To exercise any of these rights, contact us at [email protected]. We will respond within 30 days.

Disconnecting Platform Accounts

You can disconnect your Meta or Google ad accounts at any time from your Demandary dashboard under Settings → Connections. Upon disconnection:

OAuth tokens are immediately deleted
We stop accessing data from that platform
Historical data is deleted within 30 days (unless you request immediate deletion)

9. Meta Platform Data Usage

Our use of information received from Meta APIs adheres to the Meta Platform Terms and Developer Policies.

We only request permissions necessary for the features you use
We do not sell Meta Platform Data to third parties
We do not use Meta Platform Data for purposes unrelated to our services
We do not transfer Meta Platform Data to data brokers
We provide transparency about how we use your data
You can revoke access at any time through your Meta account settings or our platform

10. Google API Services Usage

Our use of information received from Google APIs adheres to the Google API Services User Data Policy, including the Limited Use requirements.

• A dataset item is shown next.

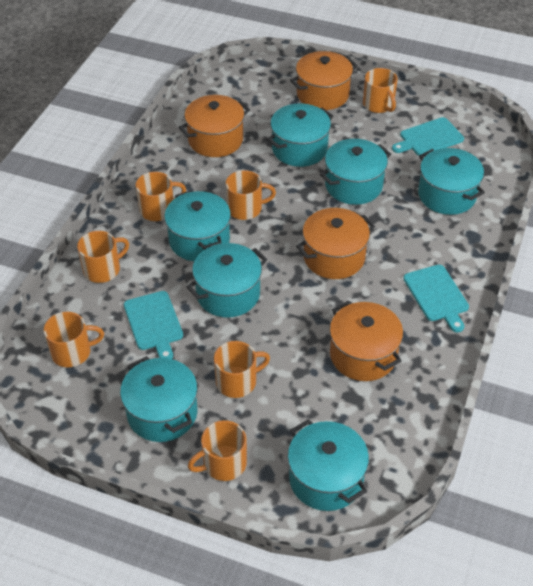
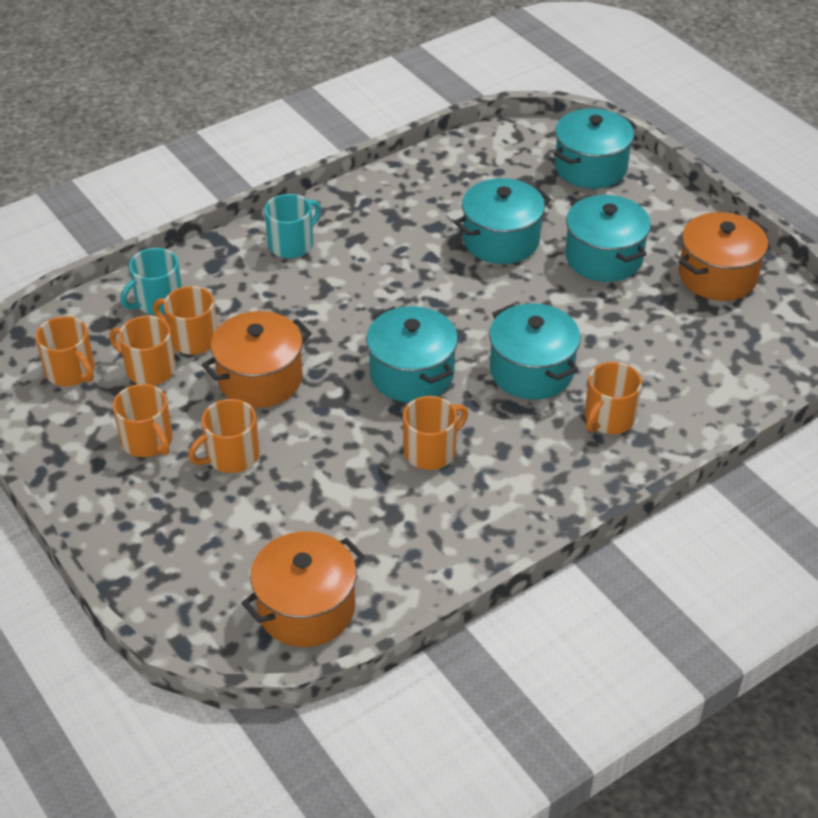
orange pot: 4 -> 3
turquoise cutting board: 3 -> 0
turquoise mug: 0 -> 2
turquoise pot: 7 -> 5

We only access the Google user data necessary to provide our advertising management services
We do not use Google user data for serving advertisements
We do not allow humans to read your data unless required for security, legal compliance, or with your consent
We do not transfer Google user data to third parties except as necessary to provide our services
You can revoke access at any time through your Google account settings or our platform

11. International Data Transfers

As a Norwegian company, we primarily process data within the European Economic Area (EEA). When data is transferred outside the EEA (e.g., to US-based service providers), we ensure appropriate safeguards are in place:

Standard Contractual Clauses (SCCs) approved by the European Commission
Data Processing Agreements with all processors
Additional technical and organizational measures as needed

12. Cookies and Tracking

We use cookies and similar technologies for:

Essential Cookies: Required for authentication and security
Functional Cookies: Remember your preferences
Analytics Cookies: Understand how you use our platform

You can manage cookie preferences through the cookie consent banner or your browser settings.

13. Government Data Requests

We have not received any national security requests for user data in the past 12 months. If we receive such requests, we have policies in place to:

Review the legality of all requests
Challenge requests we believe are unlawful
Minimize data disclosed to what is strictly necessary
Document all requests and our responses
Notify affected users where legally permitted

14. Children's Privacy

Demandary is not intended for use by individuals under 18 years of age. We do not knowingly collect personal data from children. If you believe we have collected data from a minor, please contact us immediately.

15. Changes to This Policy

We may update this Privacy Policy from time to time. We will notify you of material changes by:

Posting the updated policy on this page with a new "Last updated" date
Sending an email notification for significant changes
Displaying a notice in the Demandary dashboard

16. Contact Us

For privacy-related questions, to exercise your rights, or to file a complaint, contact us:

HoltenSys

[email protected]

Norway

You also have the right to lodge a complaint with the Norwegian Data Protection Authority (Datatilsynet) or your local supervisory authority.